Thursday, July 17, 2008

The Taiwan Straits

As a New Zealander living in Australia for some time now, the most disturbing and opaque question about Australian foreign policy has been their reaction to any conflict over the Taiwan straits. This is related to the issue of what an American reaction would be, and is presumably the subject of much 'interagency process' in both capitals.

It's been a relief to see tension over the Straits subside slightly this year.

Apparently the Australian Defense Minister made a very interesting and, to me, surprising comment at the Lowy Institute this week. I am looking forward to the podcast appearing.

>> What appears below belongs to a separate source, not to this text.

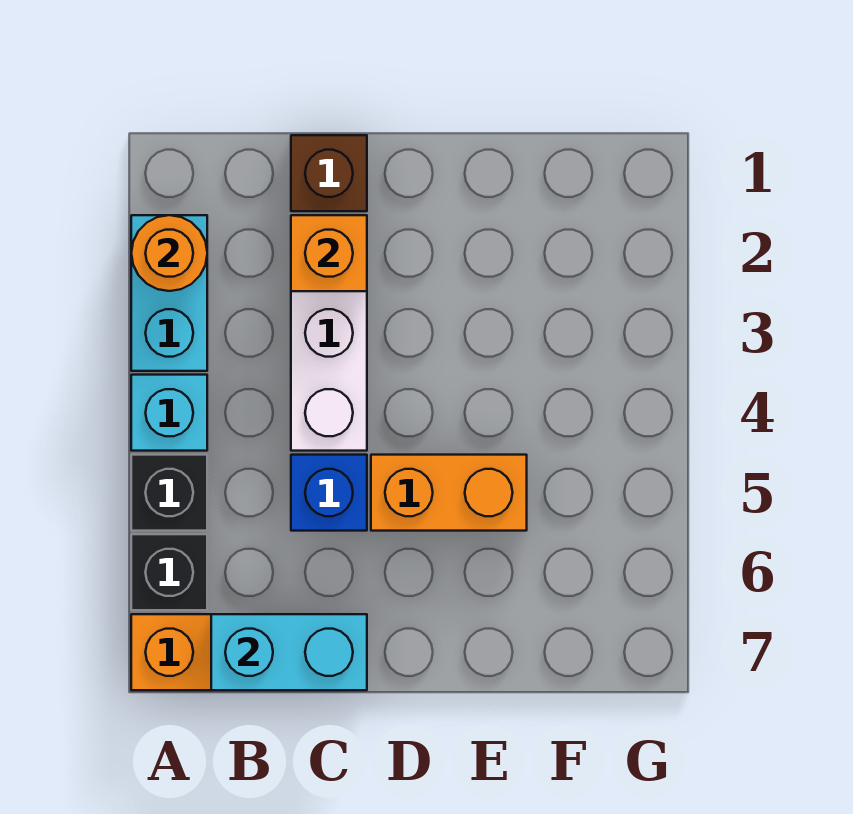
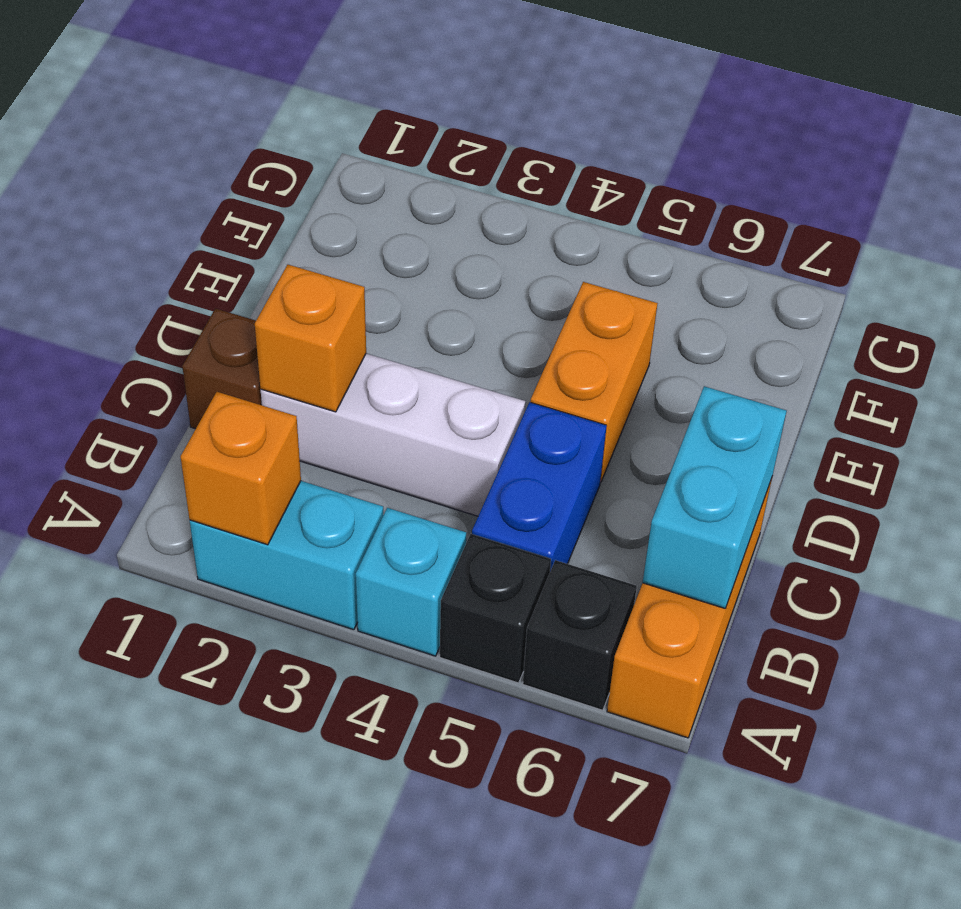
orange round brick A2 level 2 -> orange brick A2 level 2
blue brick C5 level 1 -> blue brick B5:C5 level 1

Finally, he made one comment which has not been picked up in the media coverage but which I thought was notable. In the context of talking about Australia’s capabilities and possible deployments, Fitzgibbon said: ‘If there were miscalculations in the Taiwan Straits, for example, we’d be expected, I think, to play our role.’

That statement seemed to be a clearer official indication that we are used to getting from Australian ministers that Australia would likely participate in a conflict in the Taiwan Strait. He later noted, I should say, that cross-Strait tensions have decreased of late, which has lessened the chance of such miscalculation. Furthermore, as a colleague observed to me, ‘would be expected to’ is not the same as ‘would’. Nevertheless, it’s a small insight into the new government’s thinking.

Presumably New Zealand's stance is "like hell we'll 'play our role'"????????????

Of course one could ask what is meant by 'play our role' just as much as by 'would be expected to'.